Wednesday, July 11, 2012

Journal 3: Upside Down and Inside Out

Fulton, K. (2012). Upside down and inside out: Flip your classroom to improve student learning. Learning & Leading with Technology, 39(8), 12-14. Retrieved from

Summary: "Upside down and inside out" is an article that discusses a recent fad in the world of education called "flipping".

When an educator "flips" his/her classroom, he/she let students learn the material at home and do homework in class. This is radically different than the traditional classroom. In the flipped classroom, students watch video lessons at home prepared by their teachers and then work on their homework during class. Students can choose to work individually, in groups, or even outside of the classroom. Lessons are available via iPods and other MP3 players so that students can refer to them while doing their homework. According to the article, this practice has been very successful and student feedback indicates that students enjoy the new system.

Q1: Is this approach reasonable for all levels of Math?

A1: I would have to say that "flipping" can be very difficult depending on the subject matter. The problem I see is that students cannot ask the teacher questions while they are watching or listening to the video lessons. My belief is that any questions a student may have about the material should be answered immediately to avoid having the student guess or adopt a wrong method. This is especially important in Math because many students struggle to grasp the concepts behind the problems. It can be dangerous if students don't understand the foundational material in the video but continue to watch and attempt problems toward the end.

Q2: How would teachers deal with parents who object to this type of teaching method?
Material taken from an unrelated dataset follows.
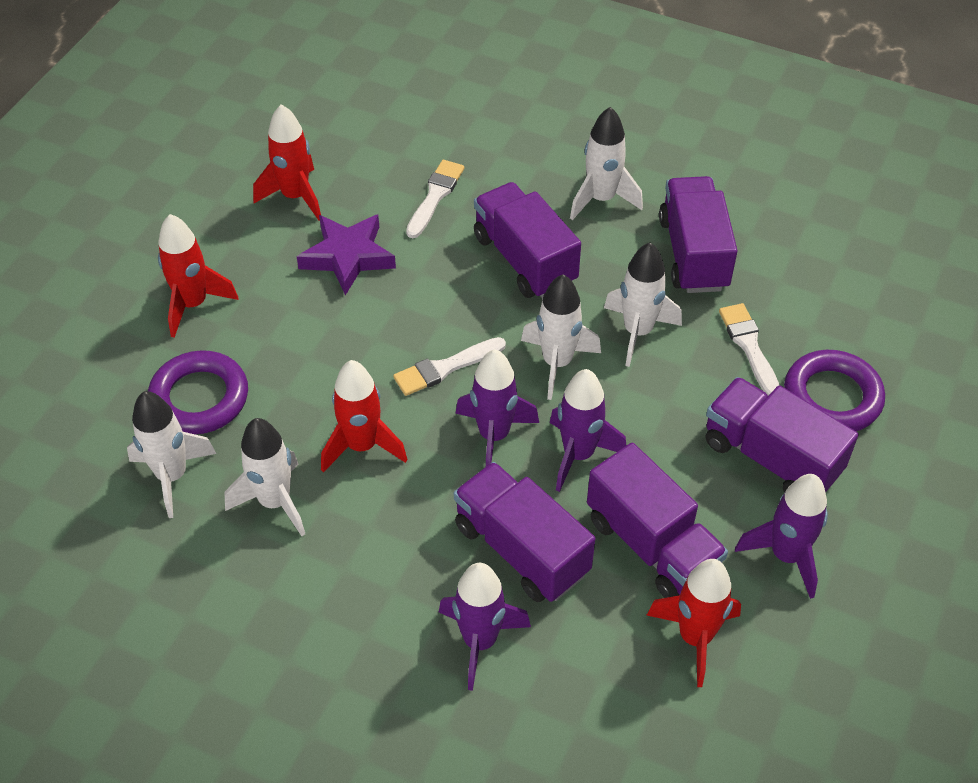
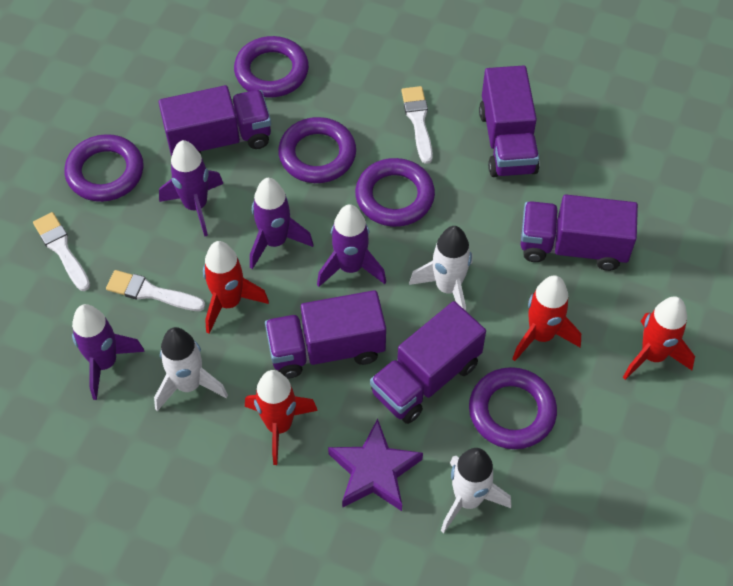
purple ring: 2 -> 5
white rocket: 5 -> 3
A2: I think that this question is very important because I can see many parents objecting to the flipping method. They may object simply because they do not want to change or they are uneducated about the potential benefits of flipping. As a teacher I would make sure that all of my students' parents were on board before I made the change to the curriculum. Any parents who object to the method I would talk face-to-face and explain to them why flipping the classroom could be very beneficial.